OpenAI Expands to India with New Delhi Office

OpenAI will open its first office in New Delhi and hire a local team to strengthen ties with partners, government, businesses, and universities, while tailoring features for Indian users. The move comes right after launching ChatGPT Go at ₹399/month, making it the most affordable plan globally, as India is now OpenAI’s second-largest market by users. Despite the opportunity, OpenAI faces hurdles such as lawsuits from publishers over copyright use and the challenge of converting a massive free user base into paying customers.

Y Combinator Challenges Apple’s App Store Monopoly

Y Combinator filed an amicus brief in the Apple vs. Epic Games case, arguing that Apple’s 30% App Store fee created a “barrier to entry” that deterred investors from backing app-based startups. The filing supports a ruling that Apple must allow developers to offer alternative payment options without excessive fees, saying this finally makes app startups more investable. YC urged the court to deny Apple’s appeal, calling the Apple Tax a long-standing obstacle that stifled competition and innovation for nearly two decades.
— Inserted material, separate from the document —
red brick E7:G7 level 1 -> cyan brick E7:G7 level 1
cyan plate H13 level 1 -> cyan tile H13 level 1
Meta Partners with Midjourney for AI Models

Meta will license Midjourney’s AI image and video generation technology, integrating it into future products and models as part of its push to lead in AI. The deal follows Meta’s earlier AI investments, including $14 billion into Scale AI and the acquisition of Play AI, while competing with tools like OpenAI’s Sora and Google’s Veo. Midjourney, known for its unique style and subscription-based business, remains independent with no outside investors and recently launched its first AI video model, V1.
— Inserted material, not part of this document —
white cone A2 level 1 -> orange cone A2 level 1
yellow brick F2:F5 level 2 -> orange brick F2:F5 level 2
Apple Explores Google Gemini for Siri Revamp

Apple is exploring a partnership with Google to power Siri with Gemini, as it struggles to match rival AI assistants in capability. The company has also held talks with OpenAI and Anthropic, signaling it may outsource rather than fully rely on in-house development. A decision isn’t expected for several weeks, but Google has reportedly started training a model designed to run on Apple’s servers.
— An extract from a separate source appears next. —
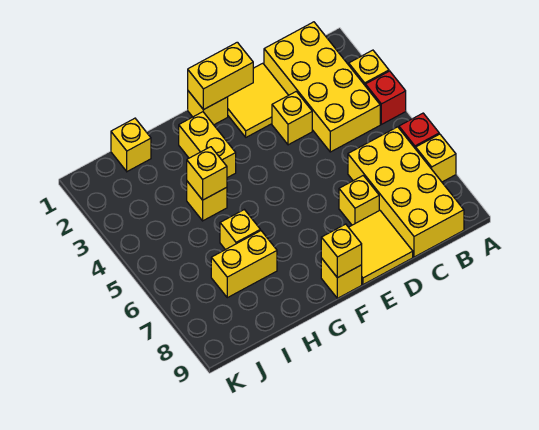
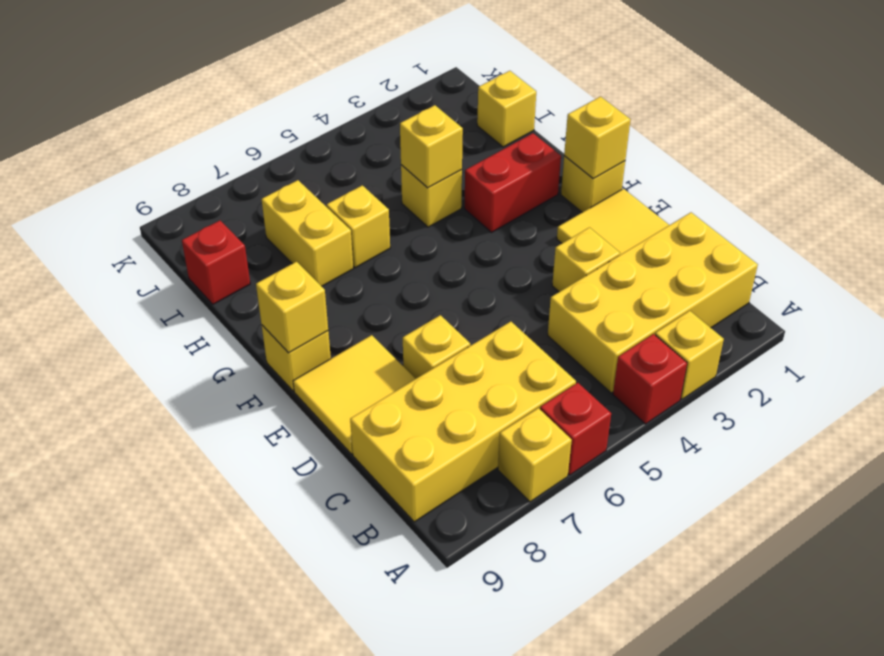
yellow brick E1:F1 level 2 -> yellow brick F1 level 2
yellow brick G2:G3 level 1 -> red brick G2:G3 level 1
none -> red brick I9 level 1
Nvidia Halts China AI Chip Production

Nvidia has told suppliers to stop producing its H20 AI chips after Beijing warned Chinese companies against using them, citing security concerns and fears of U.S. backdoors. The halt comes just a month after Nvidia was allowed to resume selling AI chips designed for China, highlighting the volatility of U.S.–China tech relations. Nvidia denied the existence of any backdoors in its chips, saying cybersecurity is critical and urging the market to use the H20 “with confidence.”

Amazon’s AGI Lab Chief Defends Reverse Acquihire

David Luan, Adept’s co-founder and now head of Amazon’s AGI Lab, defended Amazon’s decision to hire his team and license Adept’s tech instead of acquiring the startup. Luan said he joined Amazon because Adept would have been limited to selling smaller enterprise models, while solving the “four crucial problems left to AGI” demands multi-billion-dollar compute clusters. He emphasized his goal is to be remembered for AI research, not deal structures, framing the move as necessary to pursue true AGI.

Apple Sues Ex-Employee for Trade Secret Theft

Apple is suing former engineer Chen Shi for allegedly copying 63 confidential files containing Apple Watch health secrets like ECG and temperature sensing methods before joining rival Oppo. The complaint claims Shi told an Oppo executive he was collecting information to share and downloaded proprietary files with chip engineering documents to a USB drive. While downloading the data, Shi allegedly searched online how to wipe a MacBook and lied to coworkers about his plans.

This week’s developments underscore the intensifying competition in AI, with major players making bold strategic moves while navigating complex regulatory and security challenges. The emergence of Macrohard signals Musk’s continued disruption of established tech giants, while the industry grapples with talent acquisition ethics and international trade tensions.